Il multilinguismo: ostacolo o vantaggio?

di Giulio Tavoni

Stati Uniti d’Europa? Non proprio, visto che l’Unione Europea conta oggi 28 Paesi membri e 24 lingue ufficiali. Una vera e propria babele linguistica, un’eterogeneità culturale ed identitaria che la UE cerca di preservare attraverso una politica multilingue. Eccessivamente onerosa, secondo alcuni, in termini economici ed organizzativi, soprattutto per il complesso apparato di traduzione che essa comporta. Più saggio e logico muoversi, dunque, verso un modello “solo inglese”. Tanto più che in alcuni ambienti di lavoro interni – il caso della Commissione Europea è emblematico – per motivi di funzionalità il multilinguismo non è mai stato vera prassi. Anzi, il regime trilingue (inglese, francese e tedesco) sta diventando da tempo sempre più monolingue, a tutto vantaggio dell’inglese.
Bilanciando costi e benefici dell’attuale sistema di traduzione, siamo, però, sicuri che la monarchia linguistica rappresenterebbe davvero la soluzione migliore?
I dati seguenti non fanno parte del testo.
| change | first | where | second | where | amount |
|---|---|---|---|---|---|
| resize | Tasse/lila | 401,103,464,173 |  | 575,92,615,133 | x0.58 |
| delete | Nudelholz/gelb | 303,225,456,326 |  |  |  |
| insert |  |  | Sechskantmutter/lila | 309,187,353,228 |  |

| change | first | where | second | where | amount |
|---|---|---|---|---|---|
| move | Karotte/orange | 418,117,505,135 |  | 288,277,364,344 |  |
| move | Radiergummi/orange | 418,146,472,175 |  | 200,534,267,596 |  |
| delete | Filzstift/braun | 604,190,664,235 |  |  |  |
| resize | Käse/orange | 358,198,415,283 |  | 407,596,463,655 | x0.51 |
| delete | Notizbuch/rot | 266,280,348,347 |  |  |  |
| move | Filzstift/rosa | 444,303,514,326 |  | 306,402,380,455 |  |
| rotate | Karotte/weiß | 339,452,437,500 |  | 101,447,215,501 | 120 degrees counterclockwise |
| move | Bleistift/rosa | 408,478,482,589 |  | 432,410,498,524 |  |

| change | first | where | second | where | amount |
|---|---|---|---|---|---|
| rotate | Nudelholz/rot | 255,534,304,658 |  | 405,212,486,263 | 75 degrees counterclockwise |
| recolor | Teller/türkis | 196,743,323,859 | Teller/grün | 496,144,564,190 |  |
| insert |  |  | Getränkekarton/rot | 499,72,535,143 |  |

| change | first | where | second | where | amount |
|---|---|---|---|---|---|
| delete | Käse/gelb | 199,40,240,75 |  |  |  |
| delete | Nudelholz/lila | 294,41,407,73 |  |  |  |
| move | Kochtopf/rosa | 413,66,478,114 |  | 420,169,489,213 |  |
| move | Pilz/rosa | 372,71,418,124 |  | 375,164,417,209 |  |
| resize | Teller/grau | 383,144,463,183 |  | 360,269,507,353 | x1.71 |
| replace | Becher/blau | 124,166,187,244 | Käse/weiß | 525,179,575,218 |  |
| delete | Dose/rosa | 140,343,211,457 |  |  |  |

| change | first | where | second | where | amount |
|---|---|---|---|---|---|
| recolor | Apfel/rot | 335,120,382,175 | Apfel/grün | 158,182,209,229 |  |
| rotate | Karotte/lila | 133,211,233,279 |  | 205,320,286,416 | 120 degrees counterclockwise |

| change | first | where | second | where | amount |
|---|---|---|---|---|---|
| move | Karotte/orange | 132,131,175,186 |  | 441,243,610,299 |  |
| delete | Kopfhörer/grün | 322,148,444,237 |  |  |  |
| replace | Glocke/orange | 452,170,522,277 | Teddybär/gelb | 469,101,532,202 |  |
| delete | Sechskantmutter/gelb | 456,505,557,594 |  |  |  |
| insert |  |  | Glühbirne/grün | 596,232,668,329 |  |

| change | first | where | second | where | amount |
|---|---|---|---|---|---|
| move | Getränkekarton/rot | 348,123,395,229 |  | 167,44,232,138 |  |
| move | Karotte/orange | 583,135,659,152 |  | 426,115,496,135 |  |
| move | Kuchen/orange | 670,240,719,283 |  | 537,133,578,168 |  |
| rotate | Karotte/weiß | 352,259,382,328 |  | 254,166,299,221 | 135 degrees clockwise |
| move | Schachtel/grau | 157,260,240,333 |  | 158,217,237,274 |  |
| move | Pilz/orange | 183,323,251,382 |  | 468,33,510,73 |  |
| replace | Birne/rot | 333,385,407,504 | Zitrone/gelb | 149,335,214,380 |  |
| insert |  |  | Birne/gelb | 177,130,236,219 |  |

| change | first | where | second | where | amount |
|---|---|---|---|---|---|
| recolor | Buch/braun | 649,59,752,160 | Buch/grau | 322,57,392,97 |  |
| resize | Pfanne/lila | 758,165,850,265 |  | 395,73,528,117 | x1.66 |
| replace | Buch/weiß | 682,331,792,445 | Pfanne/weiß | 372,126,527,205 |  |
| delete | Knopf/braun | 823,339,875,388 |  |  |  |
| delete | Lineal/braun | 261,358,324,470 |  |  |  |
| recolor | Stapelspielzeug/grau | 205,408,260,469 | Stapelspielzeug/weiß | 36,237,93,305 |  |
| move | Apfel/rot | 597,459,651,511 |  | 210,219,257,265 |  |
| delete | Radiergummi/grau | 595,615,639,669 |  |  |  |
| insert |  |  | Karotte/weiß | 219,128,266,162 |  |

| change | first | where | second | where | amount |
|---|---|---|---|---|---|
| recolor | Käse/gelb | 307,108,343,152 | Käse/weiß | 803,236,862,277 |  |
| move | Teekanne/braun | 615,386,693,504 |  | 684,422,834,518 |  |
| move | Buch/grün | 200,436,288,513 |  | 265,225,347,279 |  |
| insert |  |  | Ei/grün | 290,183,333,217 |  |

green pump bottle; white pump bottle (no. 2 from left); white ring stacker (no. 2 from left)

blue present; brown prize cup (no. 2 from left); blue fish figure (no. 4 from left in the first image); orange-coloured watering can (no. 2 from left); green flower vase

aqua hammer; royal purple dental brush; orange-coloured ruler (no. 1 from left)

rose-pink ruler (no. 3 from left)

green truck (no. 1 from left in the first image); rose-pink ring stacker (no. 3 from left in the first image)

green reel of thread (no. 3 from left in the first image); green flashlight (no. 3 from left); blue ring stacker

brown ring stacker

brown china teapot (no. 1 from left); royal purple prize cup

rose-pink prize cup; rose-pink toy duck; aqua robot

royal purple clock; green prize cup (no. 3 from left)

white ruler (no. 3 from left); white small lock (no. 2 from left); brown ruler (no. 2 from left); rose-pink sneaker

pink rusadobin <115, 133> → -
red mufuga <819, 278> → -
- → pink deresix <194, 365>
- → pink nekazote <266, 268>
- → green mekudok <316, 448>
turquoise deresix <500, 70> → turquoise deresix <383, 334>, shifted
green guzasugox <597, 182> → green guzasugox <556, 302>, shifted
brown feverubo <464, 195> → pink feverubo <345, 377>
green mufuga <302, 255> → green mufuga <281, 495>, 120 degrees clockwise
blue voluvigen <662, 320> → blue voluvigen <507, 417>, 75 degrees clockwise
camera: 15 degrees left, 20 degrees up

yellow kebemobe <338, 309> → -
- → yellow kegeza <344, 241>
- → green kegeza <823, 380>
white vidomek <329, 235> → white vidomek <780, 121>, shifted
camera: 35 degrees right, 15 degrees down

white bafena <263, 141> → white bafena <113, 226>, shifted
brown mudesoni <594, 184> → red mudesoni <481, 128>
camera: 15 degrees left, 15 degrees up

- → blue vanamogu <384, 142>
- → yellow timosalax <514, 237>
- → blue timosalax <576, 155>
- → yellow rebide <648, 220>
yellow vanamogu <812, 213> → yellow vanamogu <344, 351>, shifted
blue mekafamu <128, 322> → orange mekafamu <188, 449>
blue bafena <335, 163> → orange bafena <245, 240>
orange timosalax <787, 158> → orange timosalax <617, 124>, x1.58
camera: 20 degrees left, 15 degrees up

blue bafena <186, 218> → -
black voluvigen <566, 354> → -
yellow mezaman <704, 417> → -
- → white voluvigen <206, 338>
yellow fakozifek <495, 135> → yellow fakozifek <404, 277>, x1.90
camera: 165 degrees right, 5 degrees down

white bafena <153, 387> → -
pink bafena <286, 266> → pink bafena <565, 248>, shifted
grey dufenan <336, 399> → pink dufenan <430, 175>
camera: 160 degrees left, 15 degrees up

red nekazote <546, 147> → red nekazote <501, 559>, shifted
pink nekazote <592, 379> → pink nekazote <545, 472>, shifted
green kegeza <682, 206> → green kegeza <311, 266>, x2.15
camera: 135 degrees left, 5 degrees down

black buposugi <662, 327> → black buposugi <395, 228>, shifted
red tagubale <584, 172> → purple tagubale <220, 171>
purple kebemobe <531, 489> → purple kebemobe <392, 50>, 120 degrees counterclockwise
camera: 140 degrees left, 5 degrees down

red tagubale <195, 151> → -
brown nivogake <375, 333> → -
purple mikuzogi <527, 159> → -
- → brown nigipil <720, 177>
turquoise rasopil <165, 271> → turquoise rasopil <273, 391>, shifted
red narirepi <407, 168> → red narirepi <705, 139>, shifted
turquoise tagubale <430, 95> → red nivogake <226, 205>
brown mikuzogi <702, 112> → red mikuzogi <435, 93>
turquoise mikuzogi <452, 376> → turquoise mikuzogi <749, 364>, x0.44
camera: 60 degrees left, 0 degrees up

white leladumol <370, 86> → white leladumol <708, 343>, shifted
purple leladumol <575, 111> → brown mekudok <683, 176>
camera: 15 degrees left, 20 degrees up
Stando ai dati reperibili sul sito della UE (http://europa.eu/) la politica del multilinguismo, nella forma in cui oggi viene attuata, richiede, in media, il lavoro di più di 2.500 traduttori ed oltre 80 interpreti al giorno. Una macchina imponente, che costa circa 1 miliardo di euro l’anno. Ad un primo impatto, la cifra può apparire esosa e fuori luogo. In realtà, essa rappresenta meno dell’1% del bilancio complessivo della UE. Per il singolo cittadino europeo, comporta una spesa annua di poco superiore ai 2 euro.
Un costo, dunque, non insostenibile, e che, anzi, è vantaggioso sostenere perché una politica multilingue costituisce l’unica strada per preservare e valorizzare le diversità culturali dei singoli popoli, in un processo di costruzione armonica di un’identità sovranazionale europea ancora tutta da realizzare. Non si tratta solo di una questione culturale: riconoscere parità di status a tutte le lingue ufficiali dell’Unione significa anche garantire pari opportunità politiche ed economiche a tutti i cittadini europei.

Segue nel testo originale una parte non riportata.